With the words still in the air, the applause began, and thumbs throughout the crowd turned upward as the crowd shouted and showed their approval.


Two other men quickly followed. Subject one was cleaner streets, and subject two was the suggestion they needed more jails. Both were given thumbs up.


Speaker number four, Citizen Joseph Miller did not meet the same fate. He climbed the steps of the bandstand and stood front and center, stuck his chin out and began.

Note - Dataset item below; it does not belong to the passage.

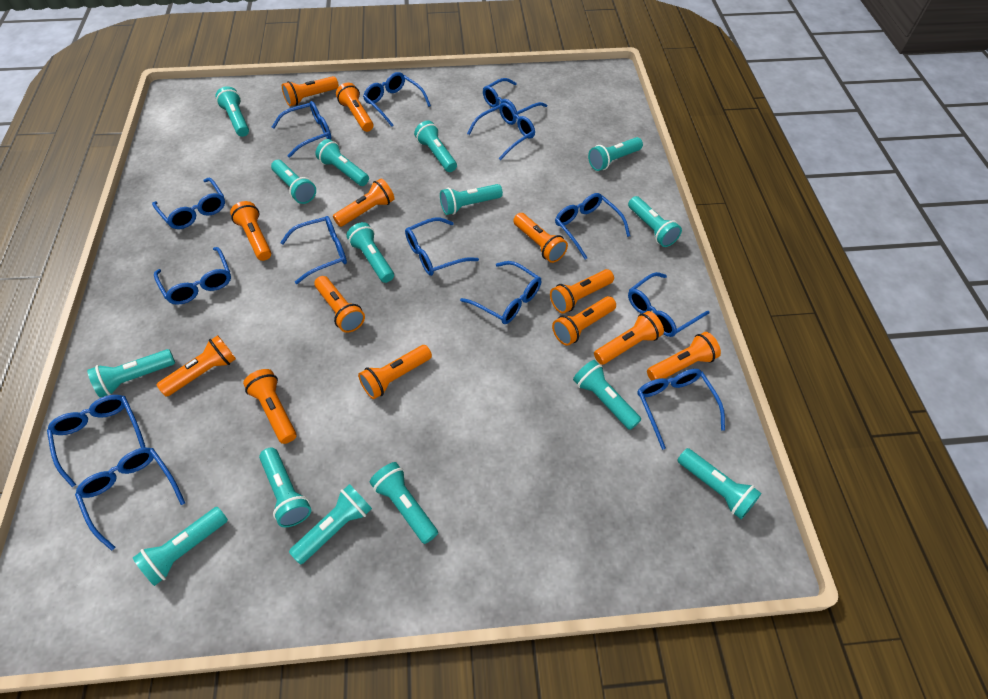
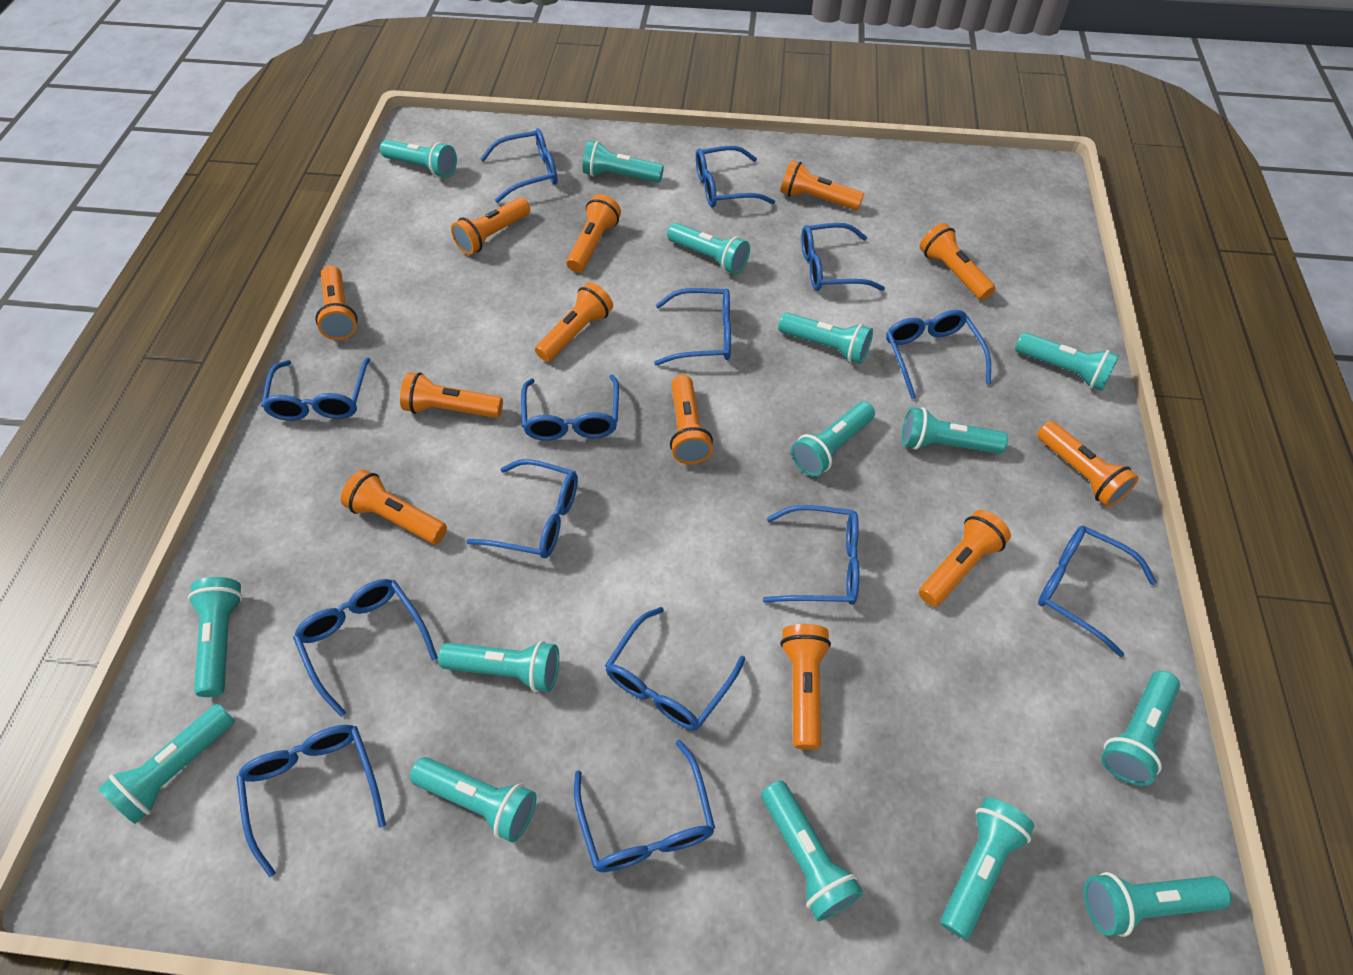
orange flashlight: 13 -> 12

"You all know me," Miller began, "and I don't complain much, but there comes a time when what's right is right, and individual choice should be a man's right." He paused as shouts here and there among the crowd started up.
"I know that's not a popular belief around here, and I usually agree with the majority and go along, but maybe I've been wrong." Now the crowd was becoming angry as one of them had the audacity to suggest that an individual's right was as important as the majority, or indeed, that he had any individual rights not allowed by the town.
Will ignored the shouts.
"It's my right," speaking over the dissension, "to paint my house whatever color I want, whenever I want, without having to get approval from anyone."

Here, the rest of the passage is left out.